Editor’s Note: The Albumism staff has selected what we believe to be the 100 Most Dynamic Debut Albums Ever Made, representing a varied cross-section of genres, styles and time periods. Click “Next Album” below to explore each album or view the full album index here.
DE LA SOUL | 3 Feet High and Rising
Tommy Boy (1989) | Amazon
Selected by Terry Nelson
For the past 28 years since its release, De La Soul’s 3 Feet High and Rising has received praise from a wide variety of places. Music critic Robert Christgau even called the album “unlike any rap album you or anybody else has ever heard.” He was right. Released during the height of gangsta rap, as well as the enormous popularity of Public Enemy, 3 Feet High and Rising had no trouble filling the void left by the banality of rock music and the rampant atrociousness of the era’s pop music.

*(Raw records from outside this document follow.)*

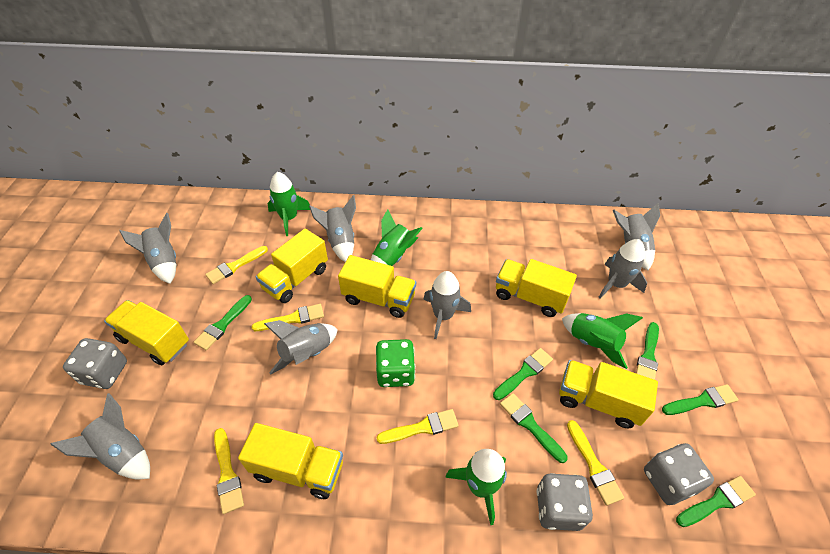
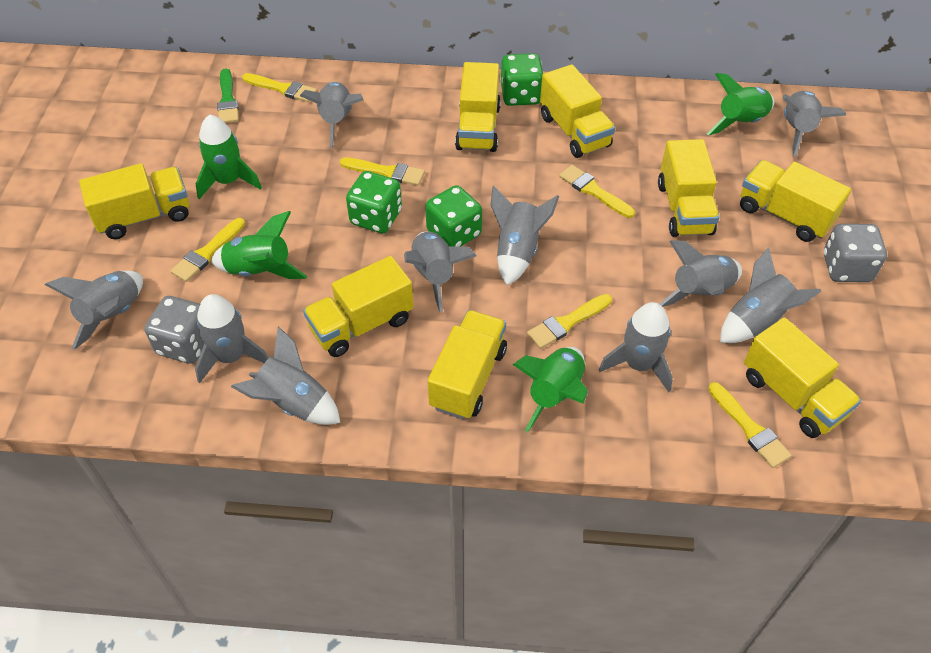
green brush: 6 -> 1
green dice: 1 -> 3
grey dice: 3 -> 2
grey rocket: 7 -> 10
yellow brush: 5 -> 6
yellow truck: 6 -> 8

Aided by producer Prince Paul’s clever use of samples from Johnny Cash, Hall and Oates and Schoolhouse Rock, De La Soul took a still growing musical genre and turned it on its ear, breathing new life and opening up new lanes for other acts to explore. 3 Feet High and Rising was also one of the first—if not the first—albums to use comedic skits in between tracks. The innovation and creativity on this album set the template for hip-hop albums to follow for the last couple of decades (Wyclef Jean’s The Carnival comes to mind).
I was working at Tower Records when 3 Feet High and Rising was released and I immediately knew there was something special about the record. A lot of the metal heads I worked with would play the record in store. Once that record won over the spandex pants crew, I knew De La Soul were on to something. It’s not just a great debut album, but an all-time classic.